**WHAT IS REQUIRED**. Could you set down the listing below exactly and omit its images?

**INPUT FOR THIS TASK**.
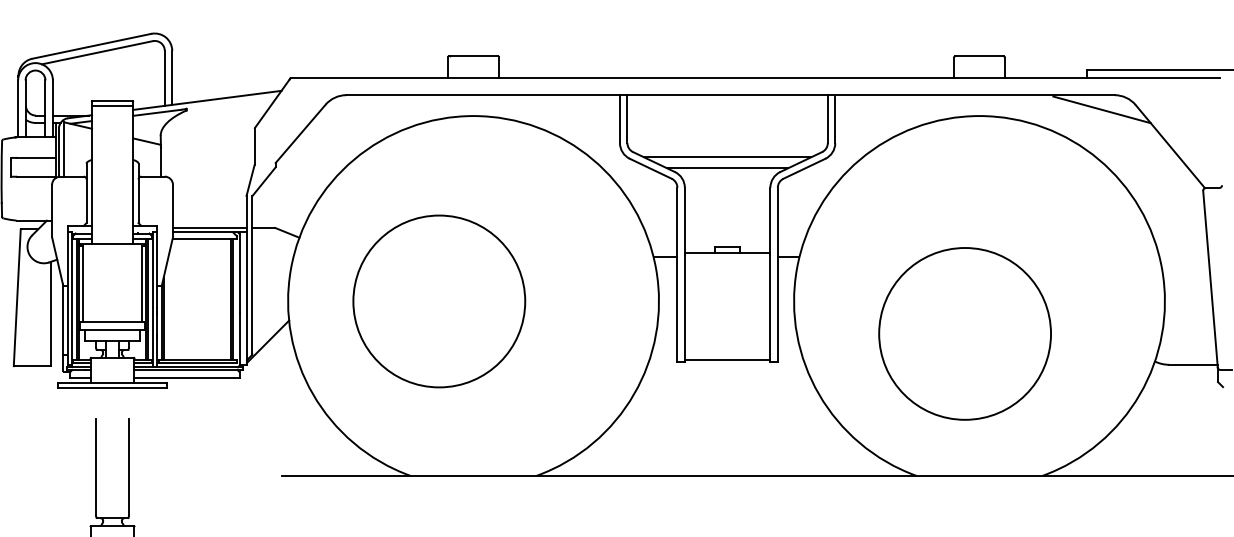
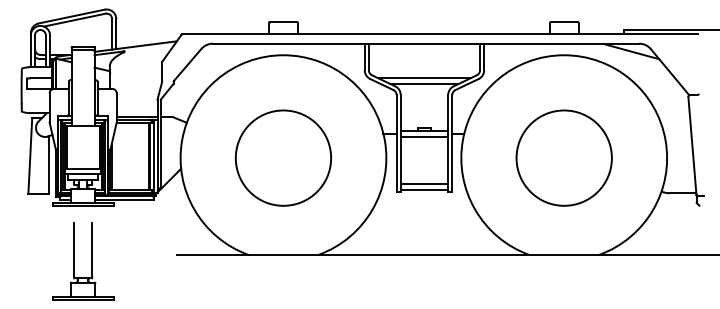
line: (727, 264) -> (424, 137), added
circle: (437, 300) -> (282, 157), moved
circle: (963, 332) -> (563, 157), moved
line: (727, 348) -> (424, 184), added

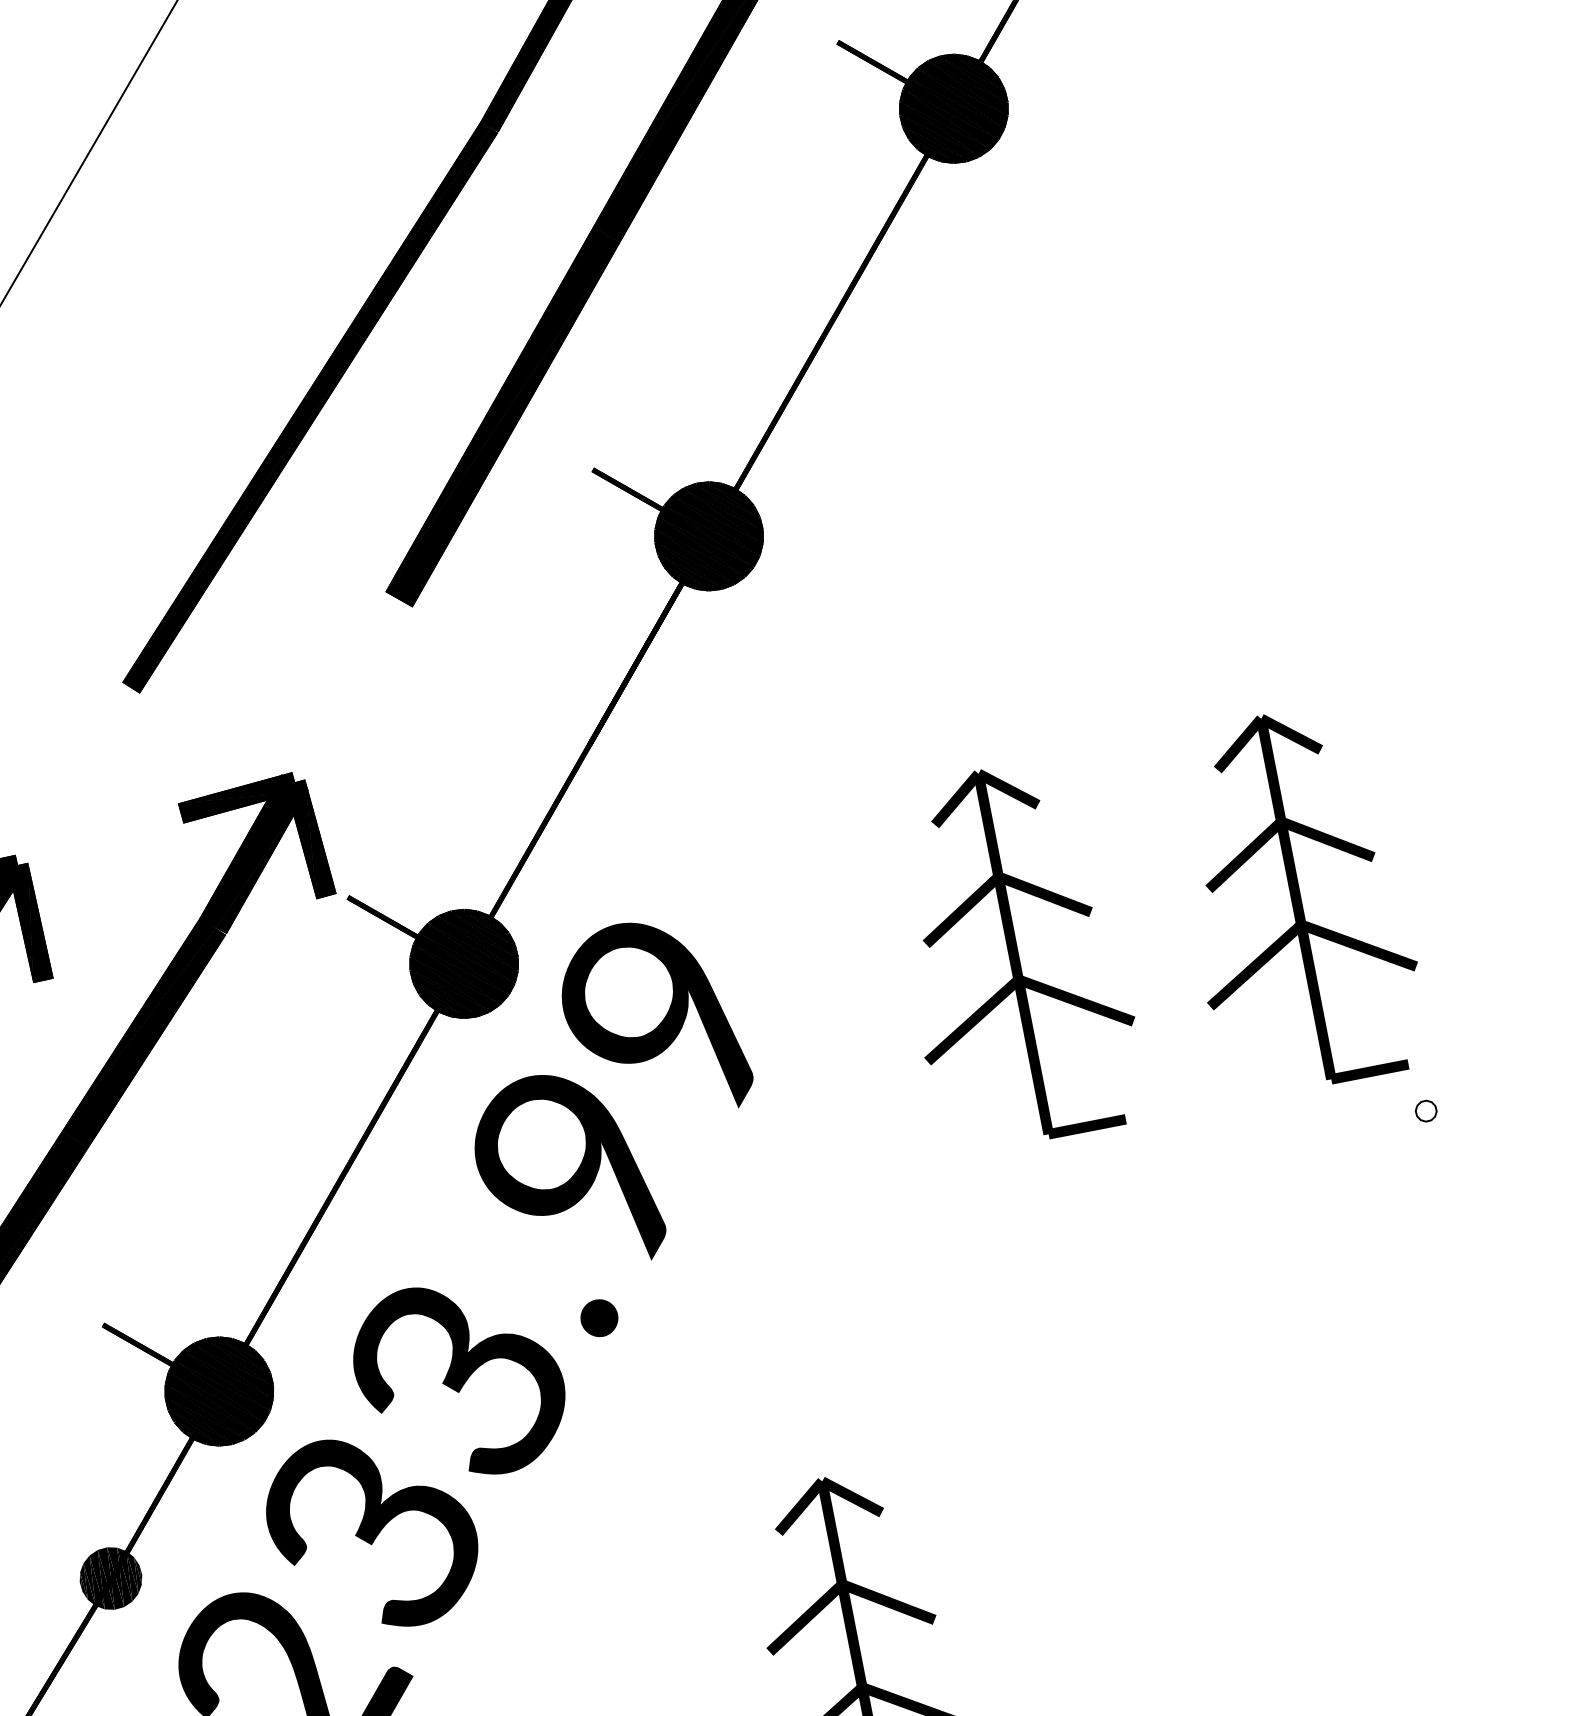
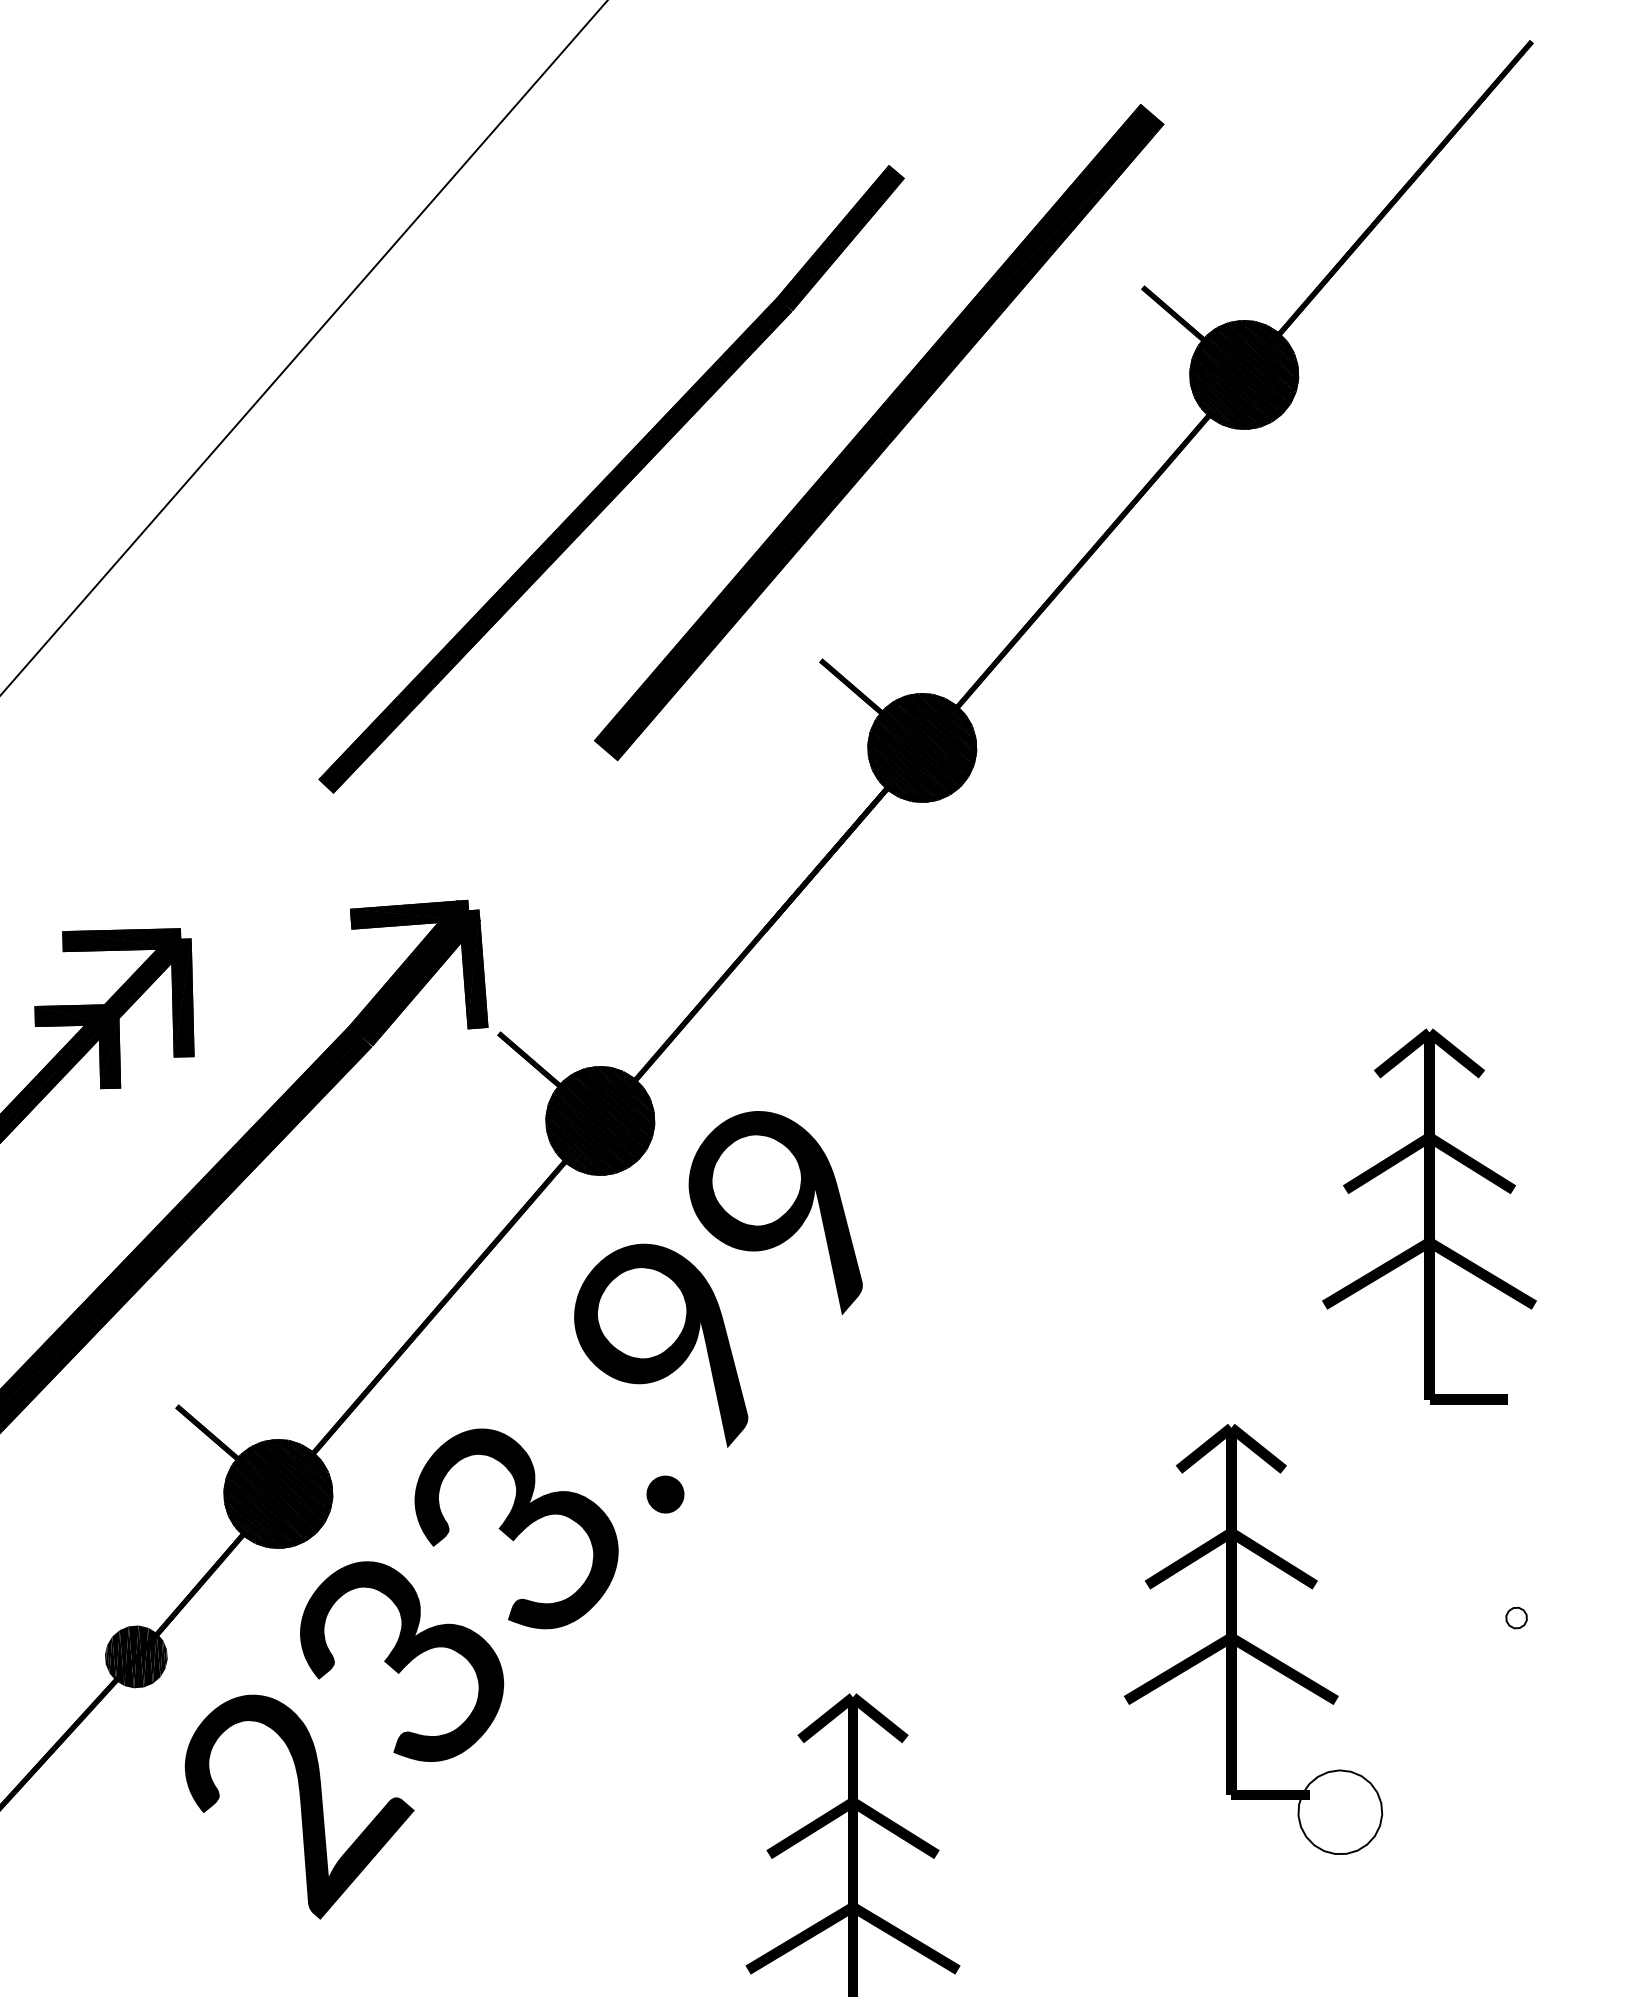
part: (1013, 954) -> (1141, 1216), removed
part: (1426, 1110) -> (1516, 1617), moved
part: (1204, 1348) -> (1253, 1639), added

**WRITTEN RESPONSE**.
line: (727, 264) -> (424, 137), added
circle: (437, 300) -> (282, 157), moved
circle: (963, 332) -> (563, 157), moved
line: (727, 348) -> (424, 184), added

part: (1013, 954) -> (1141, 1216), removed
part: (1426, 1110) -> (1516, 1617), moved
part: (1204, 1348) -> (1253, 1639), added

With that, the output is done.